If the difference between copies of the same thing is important to business processes, then the model should capture this by modelling different copies as different things, and representing the relation between them. The relation between copies is typically modelled as a dependence on an abstract thing that the copies are presentations of (e.g. a presentation). The model also needs to capture metadata distinguishing the different copies from each other. (The typical instance of this is the location where the copy is stored—as copies are otherwise indistinguishable.)

4.5 Aggregates

An identifier is not restricted to identifying only a single, non-decomposable thing. A set, bag, or list of things can also be treated as a thing in itself, identified with an identifier. Conversely, a thing identified with an identifier may be decomposable in particular contexts.

Example: A digital library is a collection of documents. Each document is a thing which may be identified. But the set of all documents in the library is itself a thing we may need to identify, as is the ordered list of documents written by a specific author.

On the other hand, a document in the digital library need not be modelled as an atomic entity: it can be decomposed in different ways which may be relevant to library business processes (e.g. chapters, pages, diagrams, sentences, words, letters, pixels). Each of these decompositions may be separately identified. Those decompositions need not be consistent hierarchies (e.g. a sentence may span across a page boundary).

The aggregation and disaggregation of things within an information model is open-ended; so the information model must identify which aggregations and disaggregations are relevant to business processes. (For example, an aggregation of all documents with the same byte length would not normally be relevant to business processes.) More to the point, the model should identify which aggregations and disaggregations the actors triggering the business processes have in mind.

Example: Continuing our digital library example, if we have decided that documents are basic things to identify, the information model should address disaggregation questions such as the following:

  • Do any business processes depend on the division of documents into pages? (e.g. document delivery, print citation)

  • Do any business processes depend on the division of documents into words? (e.g. tokenisation for textual search)
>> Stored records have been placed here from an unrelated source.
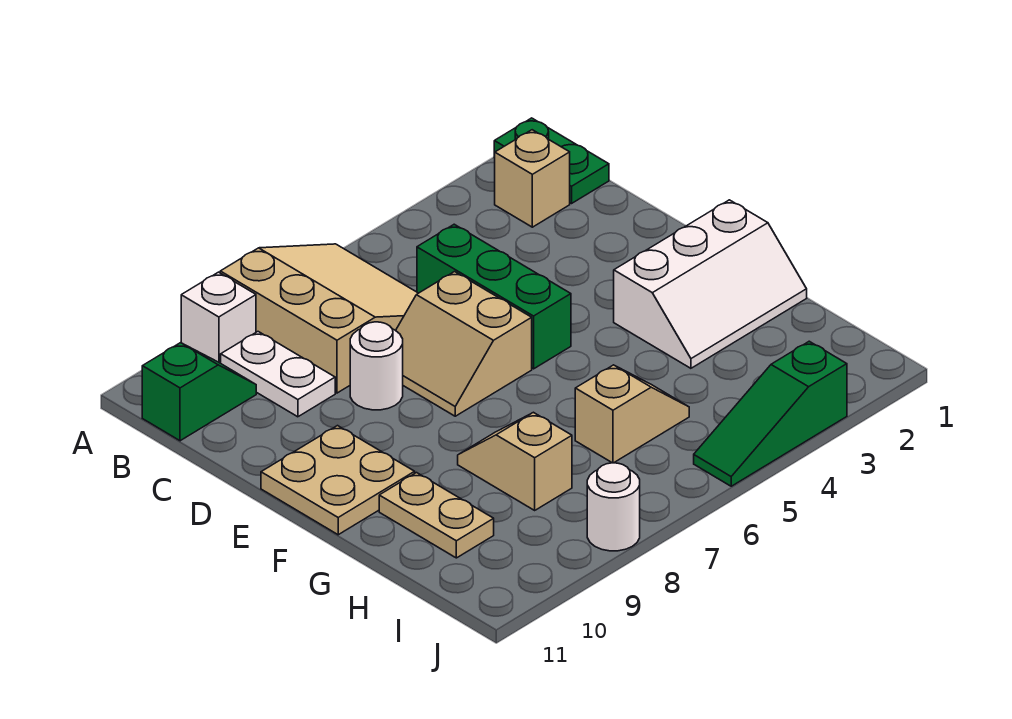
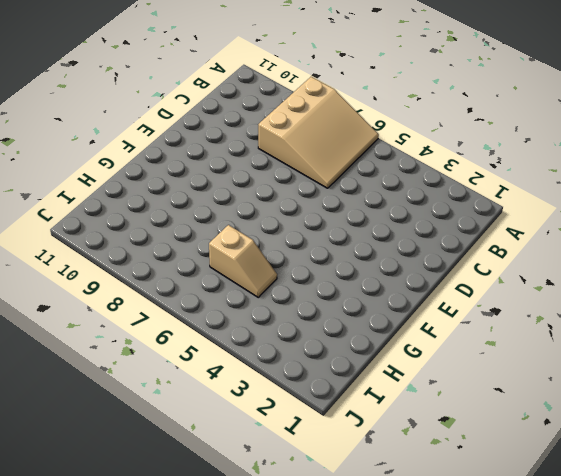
none -> green plate A1:B1 level 1
none -> white brick A9 level 1
none -> tan brick B2 level 1

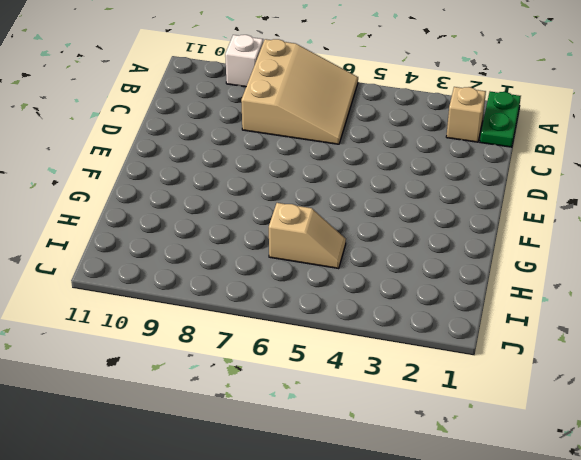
none -> white plate B9:C9 level 1
none -> green slope B10:B11 level 1 top 11
none -> green brick C5:E5 level 1

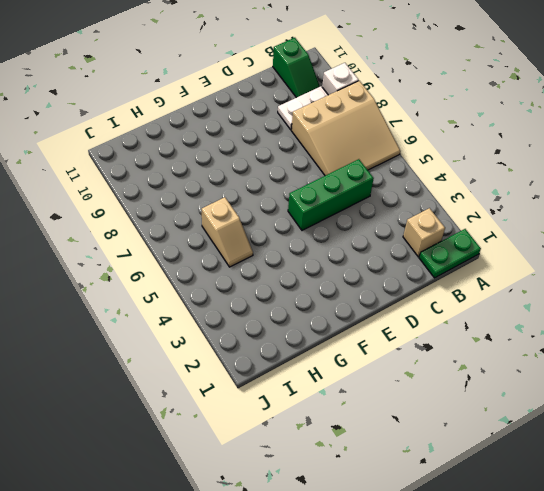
none -> tan slope D6:E7 level 1 top 6
none -> white round brick D8 level 1
none -> tan plate E10:F11 level 1

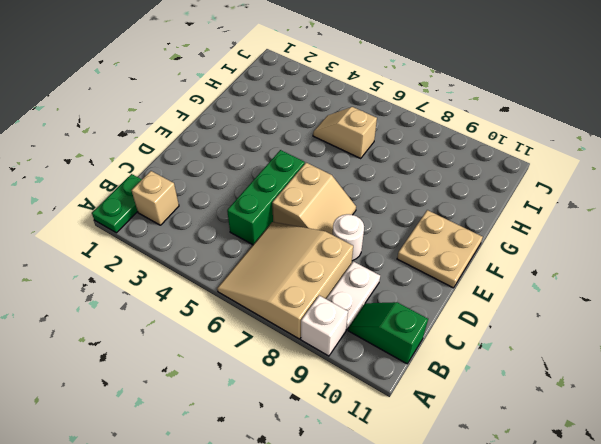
none -> white slope F1:G3 level 1 top F
none -> tan slope G8:H8 level 1 top H
none -> tan plate G10:H10 level 1

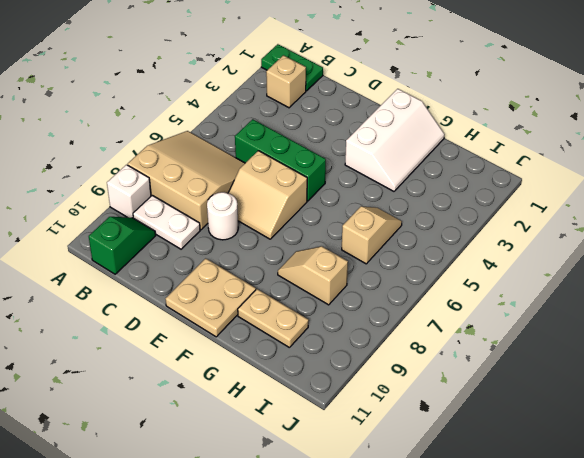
none -> green slope J3:J5 level 1 top 3
none -> white round brick J8 level 1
  • Do any business processes depend on the division of documents into diagrams? (e.g. retrieval of diagrams outside the context of the document)

  • Do any business processes depend on the division of documents into letters? (note: computer encoding of texts assumes characters and therefore letters; but business-level processes assume encoding as given)

The information model should also address aggregation questions such as:

  • Do any business processes (other than search) depend on the presentation of all documents by an author as a group? (often yes, particularly in browsing)

  • Do any business processes (other than search) depend on the presentation of all documents in the library as a group? (e.g. the library itself, harvested by a federation of libraries)

Note: Search is ignored as a motivation for persistent identification of aggregation: search generates an open-ended, dynamic aggregation of objects, by its nature not persistent. A search query result set can be assigned its own identifier. But if search is available to external users through a protocol, there is not enough motivation to provide those same users with persistent identifiers for search results.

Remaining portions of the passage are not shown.